Wednesday, 2 March 2016

Look at Me

Look at Me by Sarah Duguid
Published by Tinder Press
25th February 2016
Hardback Edition

 
Lizzy's mother died two years ago, leaving a family bereft by her absence and a house still filled with her things. Then, one day, Lizzy finds a letter from a stranger to her father, and discovers he has another child. Lizzy invites her into their world in an act of outraged defiance. Almost immediately, she realises her mistake.

 This is a book that clearly highlights the phrase, you can choose your friends, but you can’t choose your family.  One day Lizzy, an aspiring actress, discovers a letter from Eunice to her father Julian.  In it, Eunice reveals that she is indeed his daughter from an affair he had whilst married to the now deceased Margaret and she would love to meet her ‘family’.  Despite her father telling her to 'leave well alone', Lizzy replies to Eunice and then the two meet up and Lizzy ends up bringing Eunice back to the family home she shares with Julian and her brother Ig.  Eunice instantly seems to warm to the family and starts to try to make herself so useful that they won’t ever ask her to leave.

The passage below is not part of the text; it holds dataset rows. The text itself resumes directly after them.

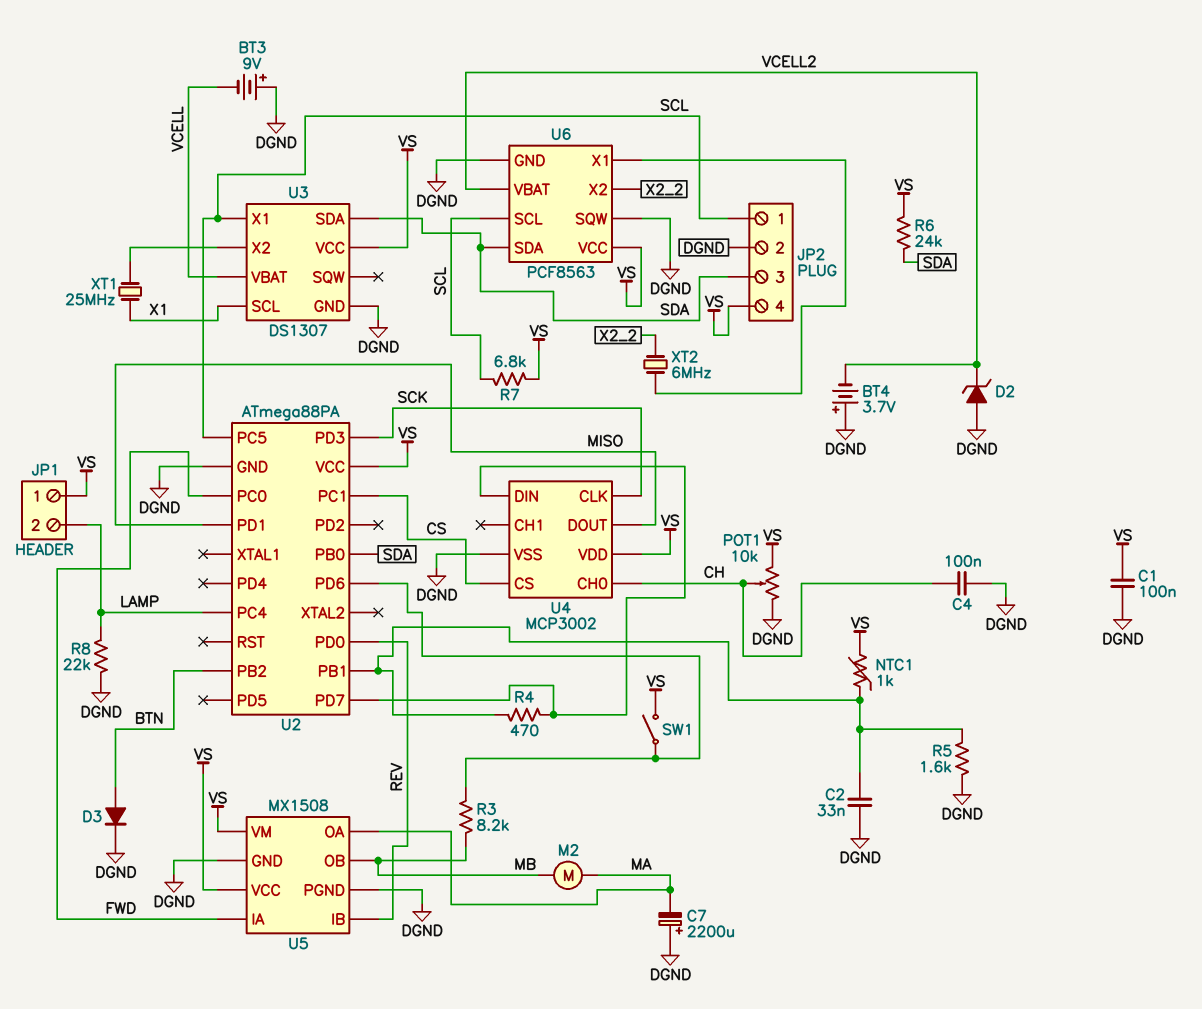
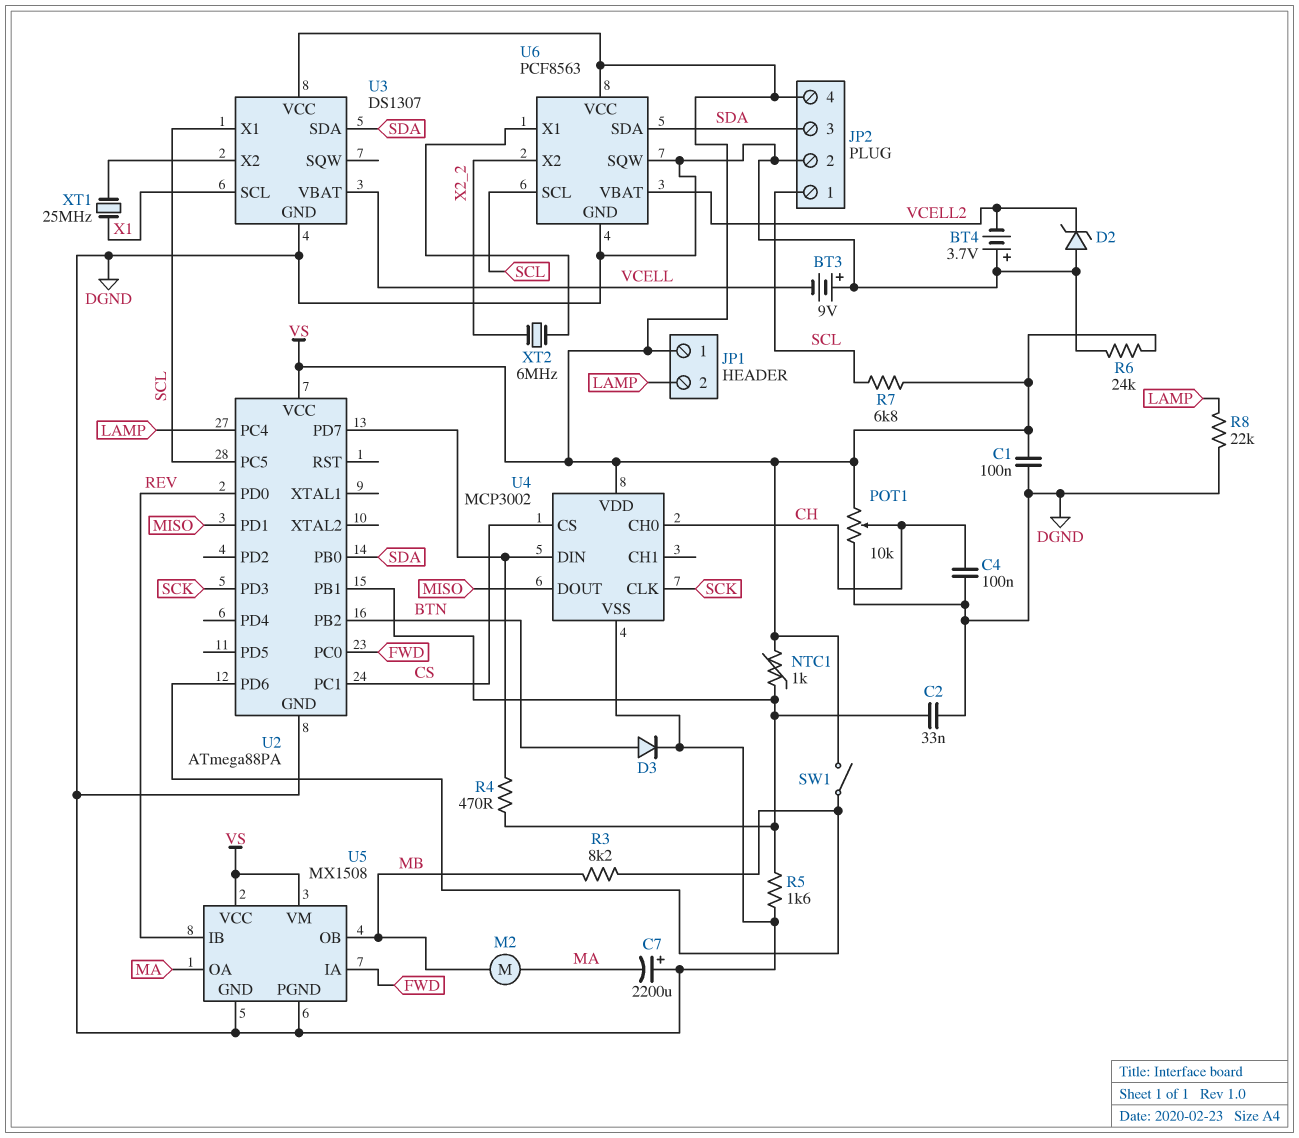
R6: 24k (SDA, VS) -> 24k (DGND, VS)

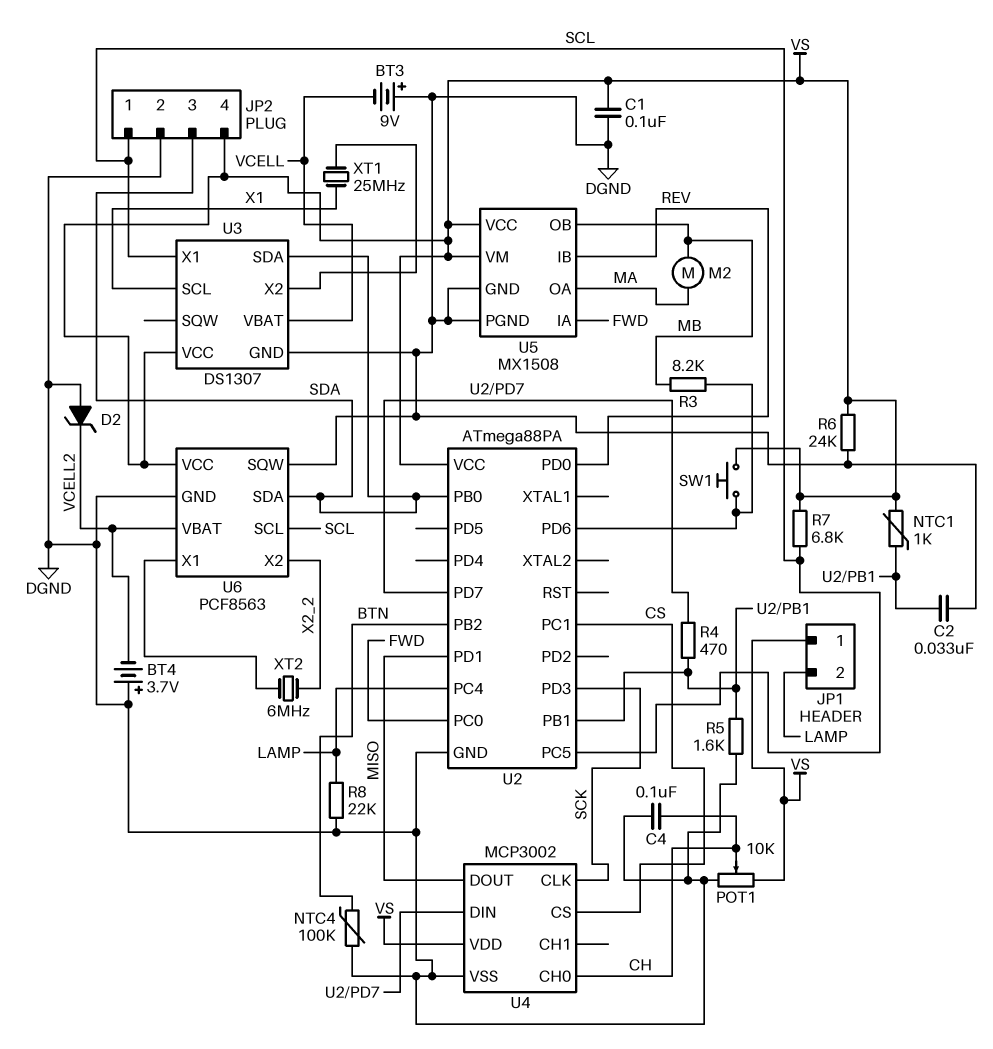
C7: 2200uF (plus DGND, minus MA) -> none
D3: diode (A BTN, K DGND) -> none
NTC4: none -> 100k (BTN, DGND)
SW1: switch (U2/PD6, VS) -> button (U2/PD6, VS)

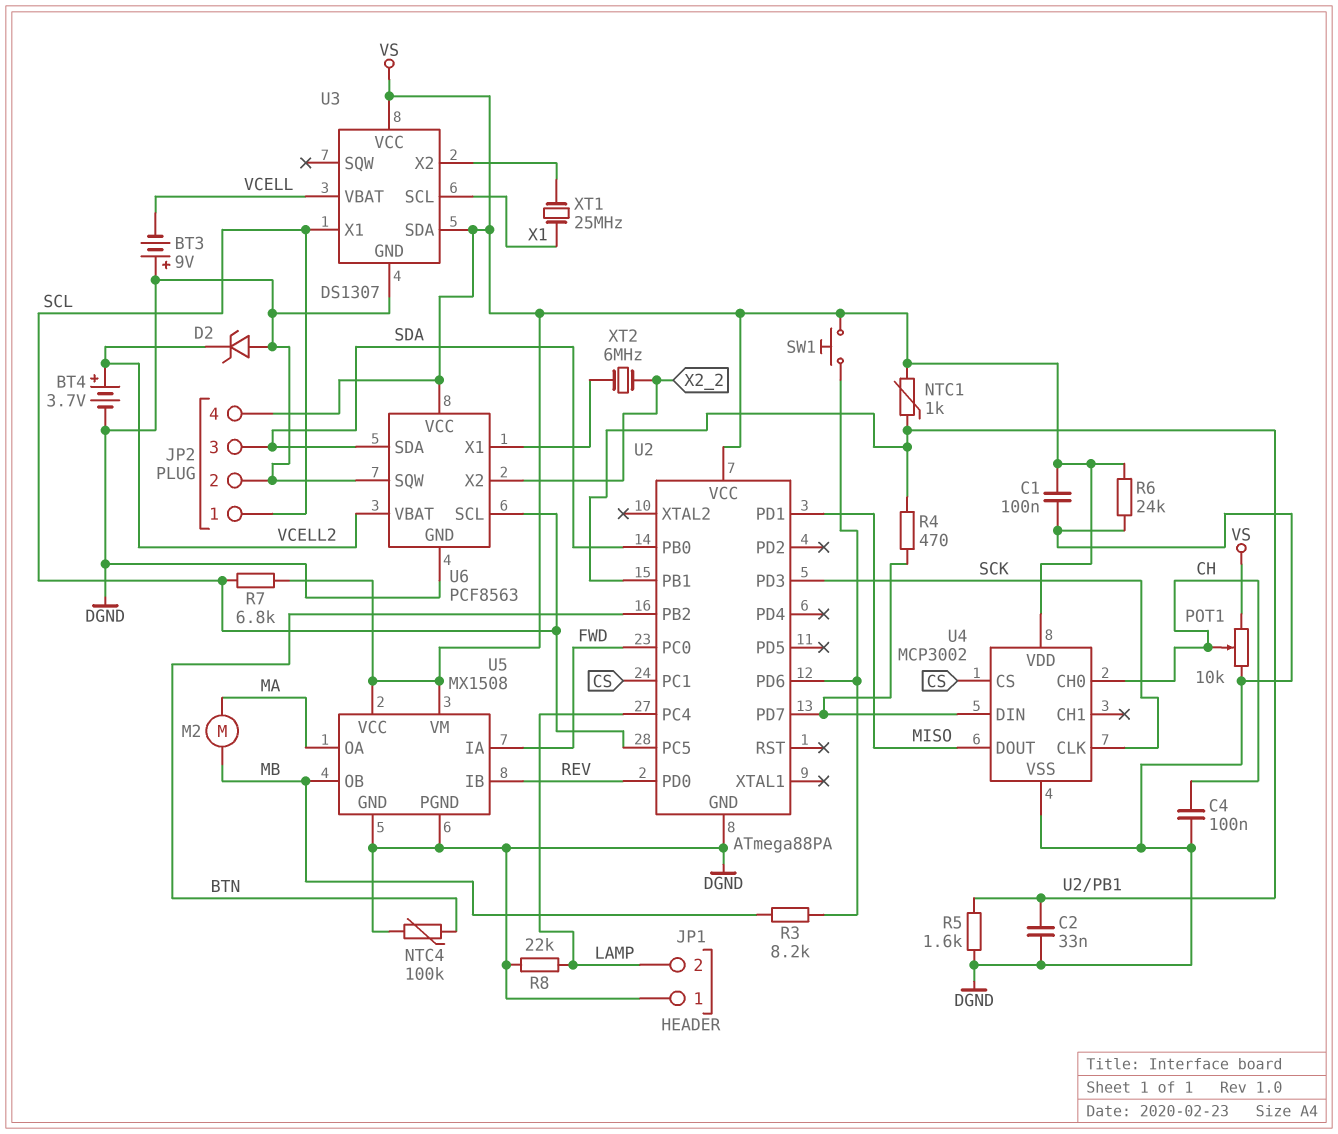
BT4: 3.7V (plus DGND, minus VCELL2) -> 3.7V (plus VCELL2, minus DGND)
JP1 pin 1: VS -> DGND
U3 pin SDA: SDA -> VS

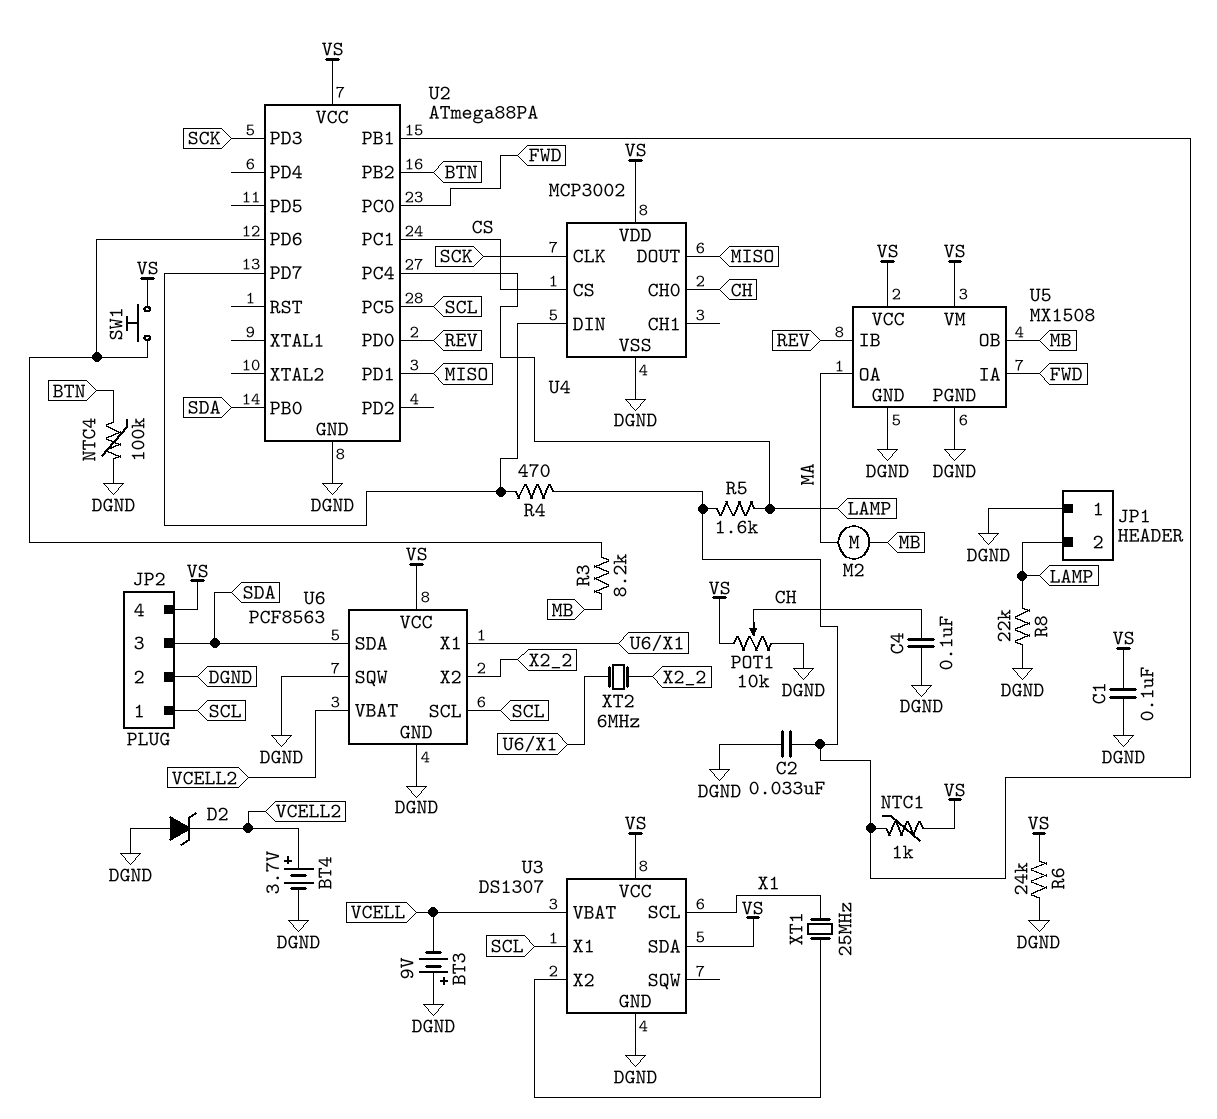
R5: 1.6k (DGND, U2/PB1) -> 1.6k (LAMP, U2/PB1)
R7: 6.8k (SCL, VS) -> none

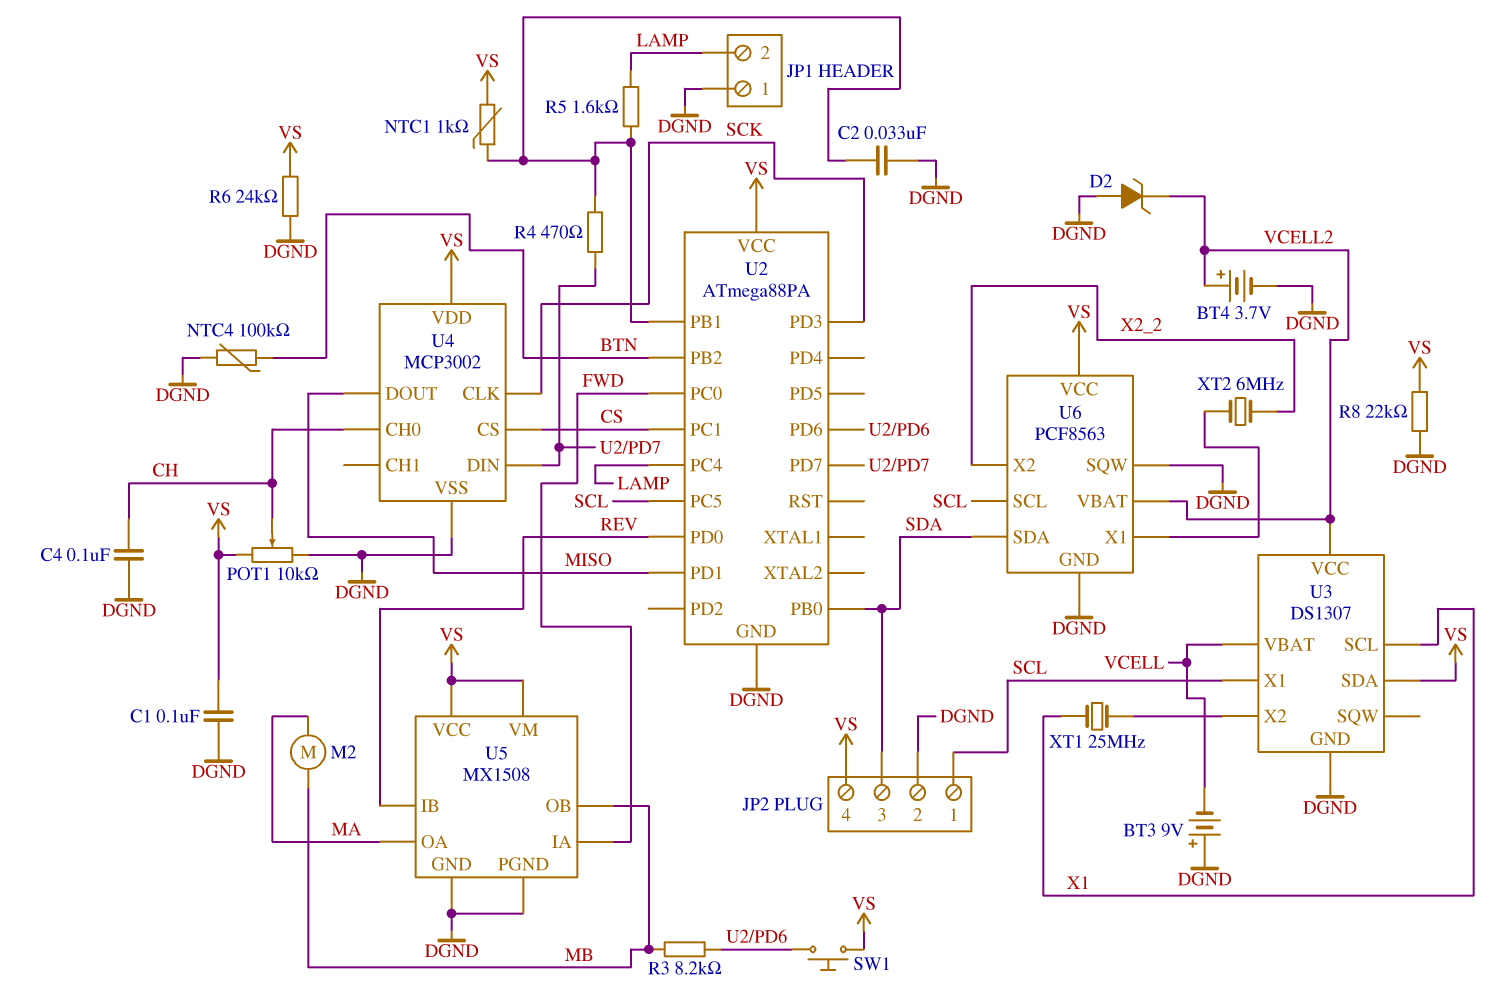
R8: 22k (DGND, LAMP) -> 22k (DGND, VS)
U3 pin VCC: VS -> VCELL2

In some ways Look at Me is a little creepy, but it doesn’t necessarily hit you in that way to begin with.  Eunice winds herself into the family nest, and like a cuckoo stealing other birds’ eggs, she tries to fit in but never wholly succeeding.  As time progresses, Lizzy can see the error of her ways, but by now, it seems too late to actually ask Eunice to leave, for she has moved in, lock, stock and barrel.  When she begins interfering with Margaret’s possessions, the atmosphere in the house begins to change, and even laid-back Julian comes close to losing his temper with his newly-found daughter.

At the annual memory meal for the death of Margaret, things come to a head and you know that there is going to be some sort of dramatic finale, but involving whom is never certain.  Look at Me is a tale of families, and of bonds and connections and also of how these once-tight bonds can so easily become loosened by the introduction of another.  By the end of the book I’m quite sure that given her chance again, Lizzy would never have replied to Eunice in the first place.  Oh the benefit of hindsight!